For the secularists and other minorities in Turkey, this is a scary thought.
It is not necessarily the case that Turks opposed the coup because they wanted President Erdoğan's policies. The opposition parties also opposed the attempted coup viewing it as the duty of the Turkish public to oppose President Erdoğan and not the duty of a faction within the military.

He direly insists to his readers that a new dark age of Islamism is descending upon Turkey.
Indeed, this new chapter of an Islamist-dominated state in Turkey was already written; it just took this coup for the world to realize it.
Nagtegaal insists that Western leaders would have been perfectly accepting of President Erdoğan being removed from power even though he has no first hand evidence to back up this claim. One cannot help but wonder if he is projecting his views onto these world leaders.
While Western leaders have generally expressed support for Erdoğan in putting down the coup, many were slow to do so. It’s likely that many European leaders would have happily accepted the result of a successful coup. ...

Before the coup, Erdoğan was largely seen as an unsavory autocrat who, though he was democratically elected, did not represent the views or ideals of the people. Yet the coup revealed that, while he is a dictator, the majority of the Turkish people support his Islamist, authoritarian rule.

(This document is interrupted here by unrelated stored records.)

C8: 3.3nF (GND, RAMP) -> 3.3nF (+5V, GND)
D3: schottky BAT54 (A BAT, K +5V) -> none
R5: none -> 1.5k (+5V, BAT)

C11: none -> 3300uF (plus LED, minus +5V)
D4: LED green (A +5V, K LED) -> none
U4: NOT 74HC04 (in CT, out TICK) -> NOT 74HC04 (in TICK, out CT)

For all their wishing the opposite, it looks like Europe is stuck with Erdoğan.

The world is such today that national survival demands that unsavory autocrats such as Erdoğan must be worked with, not around. For Europe, that means Turkey will continue to be engaged regardless of how Islamist or authoritarian it becomes.
I suspect it might be a good idea for PCG's leaders to stay away from Turkey for now. The Turkish government is clearly quite nervous and sensitive at the moment.

Leaving aside his views of the failed coup it is shameful and a revealing omission that he failed to mention that hundreds of people were killed in this failed coup. Why didn't anyone in PCG try to correct that omission? Is the lose of hundreds of Turkish lives not worth mentioning for him and PCG's 1%? Turkish lives matter.